Attractions Magazine
- Managing editor: Blake Taylor
- Categories: Amusement parks
- Frequency: Quarterly
- Publisher: Matt Roseboom
- Founder: Ricky Brigante; Matt Roseboom;
- First issue: November 2007; 18 years ago
- Country: United States
- Based in: Orlando, Florida
- Language: English
- Website: attractionsmagazine.com

= Attractions Magazine =

American amusement park magazine

Attractions Magazine, originally Orlando Attractions Magazine, was an American quarterly magazine that focused on theme parks and related tourist attractions. The publication ceased its regular print publication schedule in 2019 but still maintains social channels and a website which provides reporting on new rides, park openings, industry news and interviews with prominent figures in themed entertainment.

== History ==

Attractions Magazine was founded in 2007 as Orlando Attractions Magazine, with its first quarterly issue released later that year for theme park enthusiasts and industry observers. The founders, Ricky Brigante and Matt Roseboom, developed the publication to cover ride news, park developments and interviews with creators and executives in themed entertainment.

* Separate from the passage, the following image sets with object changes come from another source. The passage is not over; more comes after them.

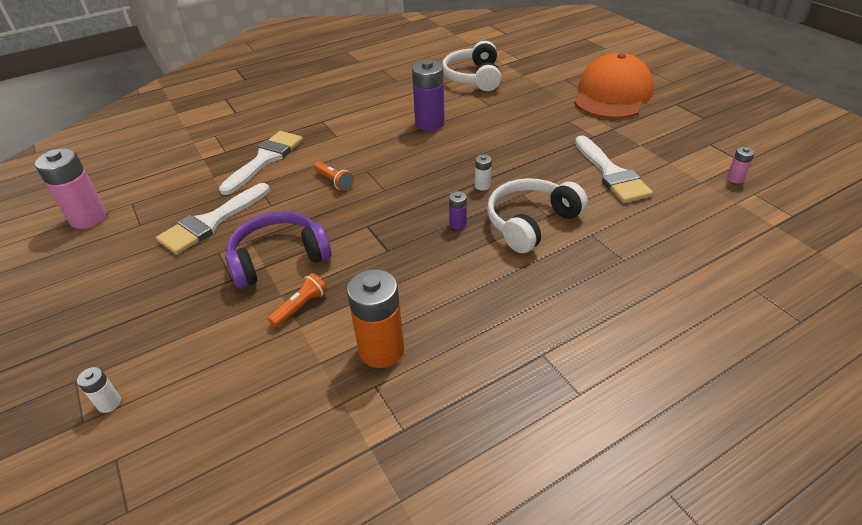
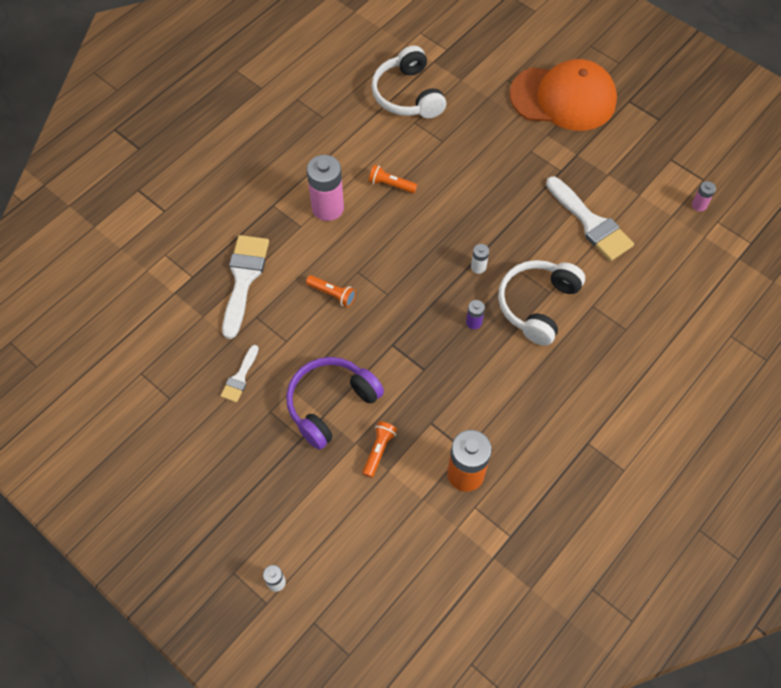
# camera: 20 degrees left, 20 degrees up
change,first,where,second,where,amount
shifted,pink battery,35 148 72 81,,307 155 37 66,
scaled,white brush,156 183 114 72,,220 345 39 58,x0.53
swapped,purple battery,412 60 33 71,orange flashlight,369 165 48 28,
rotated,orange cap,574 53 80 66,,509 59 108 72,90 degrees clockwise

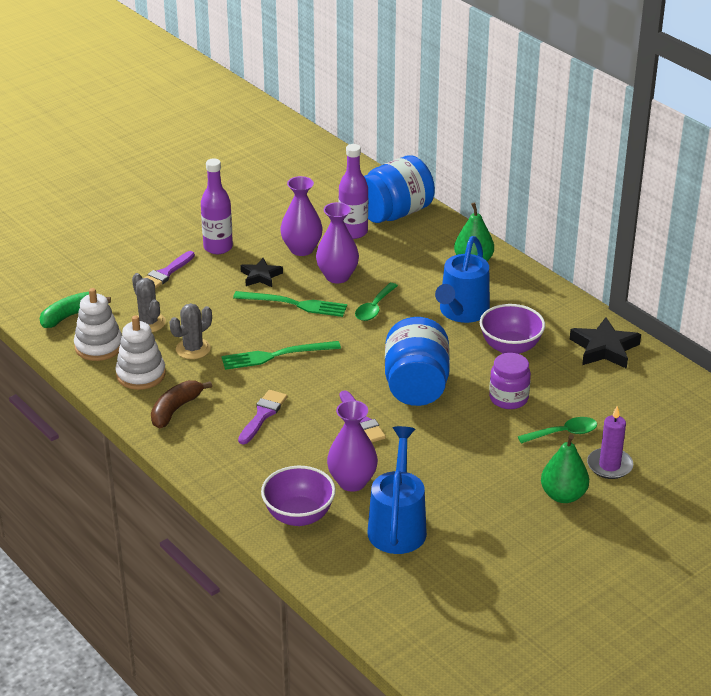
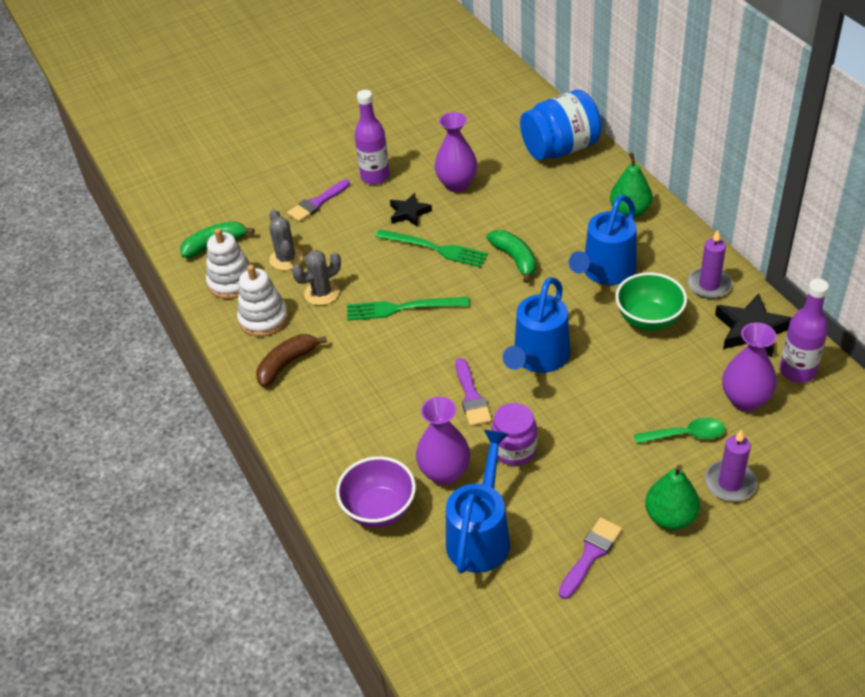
# camera: 15 degrees right, 10 degrees up
change,first,where,second,where,amount
shifted,purple brush,238 390 49 54,,559 517 63 82,
shifted,purple vase,316 202 43 82,,722 323 55 89,
shifted,purple bottle,338 144 30 95,,780 279 49 104,
swapped,green spoon,355 283 43 38,green banana,486 230 50 53,
swapped,blue jar,385 317 65 89,blue watering can,503 277 67 96,
repainted,purple bowl,480 304 65 50,green bowl,616 272 71 59,
shifted,purple jar,489 353 42 56,,492 403 45 63,
new,,,purple candle,687 230 45 69,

The publication grew alongside the expansion of digital content, maintaining an online presence and branching into video and audio formats in subsequent years. Ownership and editorial roles evolved over time, with Blake Taylor serving as managing editor as of 2026.

== Content and coverage ==

Attractions Magazine covers a range of topics relating to amusement parks, water parks, themed attractions and related entertainment venues. Coverage includes previews of new ride experiences, park announcements and industry events. It has featured interviews with designers, park officials and executives, as well as reviews of new attractions.

== Multimedia ==

=== YouTube channel ===

In addition to its print and web publications, Attractions Magazine operates a popular YouTube channel featuring news updates, ride walk‑throughs, first‑looks at new attractions and coverage of industry events. As of January 2026, the channel has approximately one million subscribers and hundreds of millions of views worldwide.

=== Podcast ===

Attractions Magazine also produces The Attractions Podcast, a regular audio show in which hosts and guests discuss planning, news, announcements and trends in the theme park and attractions industry. Episodes have featured discussions on new ride openings, industry developments and guest experiences at parks worldwide.